Our dataset contains 48,842 observations and 15 features.

In [None]:
df.head()

The above cell gives us an overview of the first lines of our dataset.

In [None]:
df.dtypes.value_counts().plot.pie(autopct='%1.1f%%');

As we can see in the pie plot above, 60 % of our features sont de type object et 40 % sont de type int. We only have categorical and discrete numerical variables.

In [None]:
pd.DataFrame( df.isna().sum() / df.shape[0] ).rename({0: "Missing pct"}, axis=1)

The above shows us that some of the values from the columns *workclass*, *occupation* and *native-country* are missing.

### Categorical variables

In [None]:
pd.DataFrame( df.select_dtypes("O").nunique() ).rename({0: "distinct values"}, axis=1)

The table above shows the number of unique values in each categorical variable. Notably, the *native-country*, *education* and *occupation* columns contains a significant number of unique values. Additionally, we observe an issue with the *income* column, which should have only two unique values but instead has four different ones.

In [None]:
g = sns.FacetGrid(
    data=df.select_dtypes("O").melt().value_counts().reset_index(),
    col="variable",
    col_wrap=3,
    sharex=False,
    sharey=False,
    height=5,
    aspect=1.5,
)
g.map(sns.barplot, "count", "value", orientation="horizontal");

The bar plots above illustrate the distributions of observations for each value within the categorical variables, including the target variable. We observe significant imbalances, particularly in the *native-country*, *race*, and *workclass* variables. These imbalances could potentially bias our model toward the dominant categories, leading to ethical concerns.

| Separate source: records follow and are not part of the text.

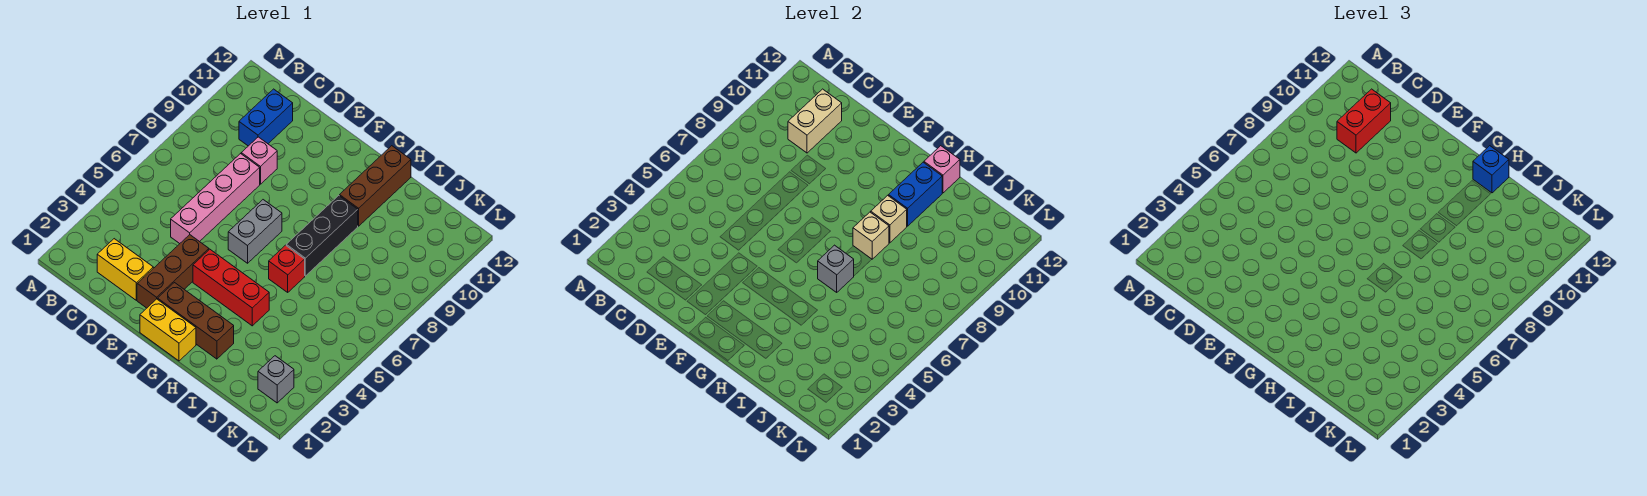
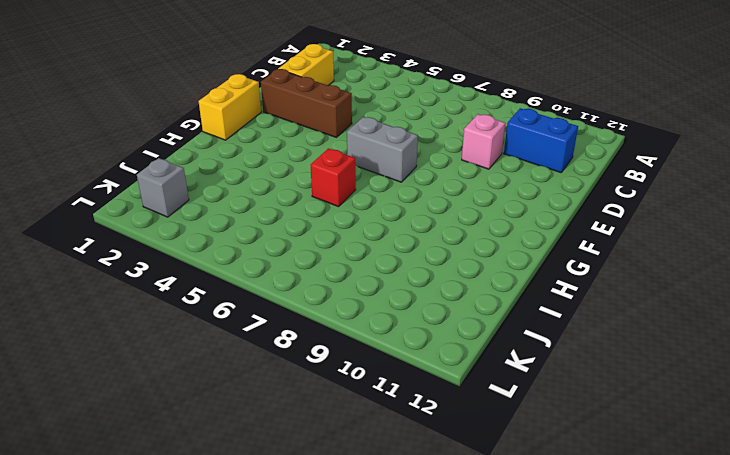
none -> pink brick D5:D8 level 1
none -> brown brick F2:H2 level 1
none -> red brick F4:H4 level 1

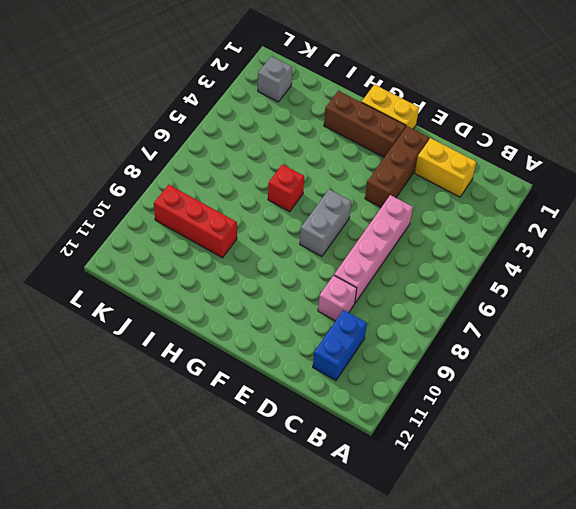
red brick I9:K9 level 1 -> red brick F4:H4 level 1
none -> black brick H7:H9 level 1
none -> brown brick H10:H12 level 1
none -> tan brick C10:C11 level 2

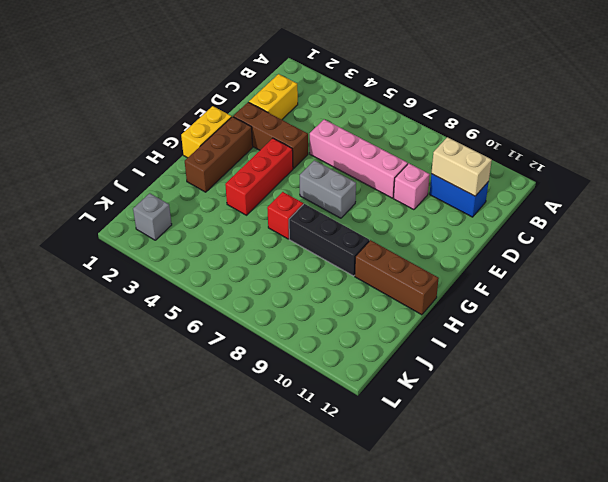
none -> grey brick H6 level 2
none -> tan brick H8 level 2
none -> tan brick H9 level 2

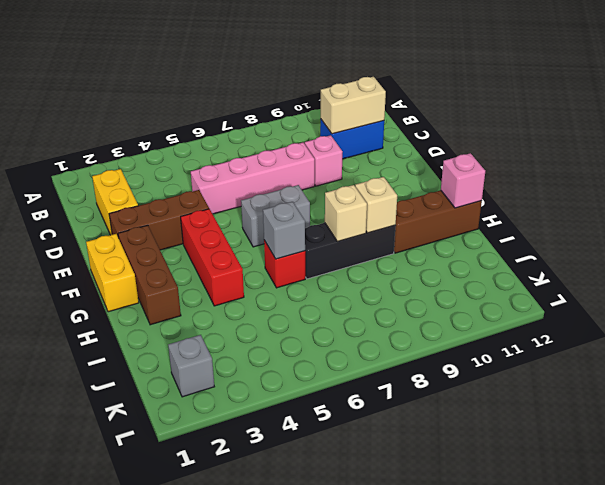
none -> blue brick H10:H11 level 2
none -> red brick C10:C11 level 3
none -> blue brick H12 level 3

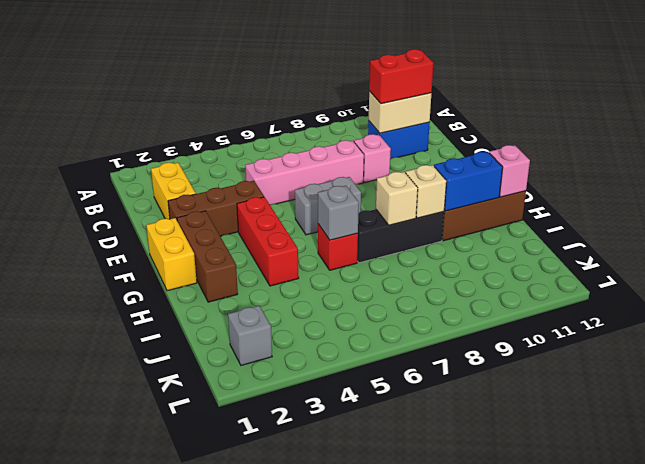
none -> blue brick H12 level 3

Regarding the *income* variable, we observe that there are equivalent classes that can be merged to achieve the two classes of interest.

In [None]:
_d = df.select_dtypes("O").melt(id_vars="income").value_counts().reset_index()
_d["income"] = _d["income"].str.replace(r"<=.*", "<=50", regex=True).replace(r">.*", ">50", regex=True)

g = sns.FacetGrid(
    data=_d,
    col="variable",
    col_wrap=3,
    sharex=False,
    sharey=False,
    height=5,
    aspect=1.5,
)
g.map(sns.barplot, "count", "value", orientation="horizontal");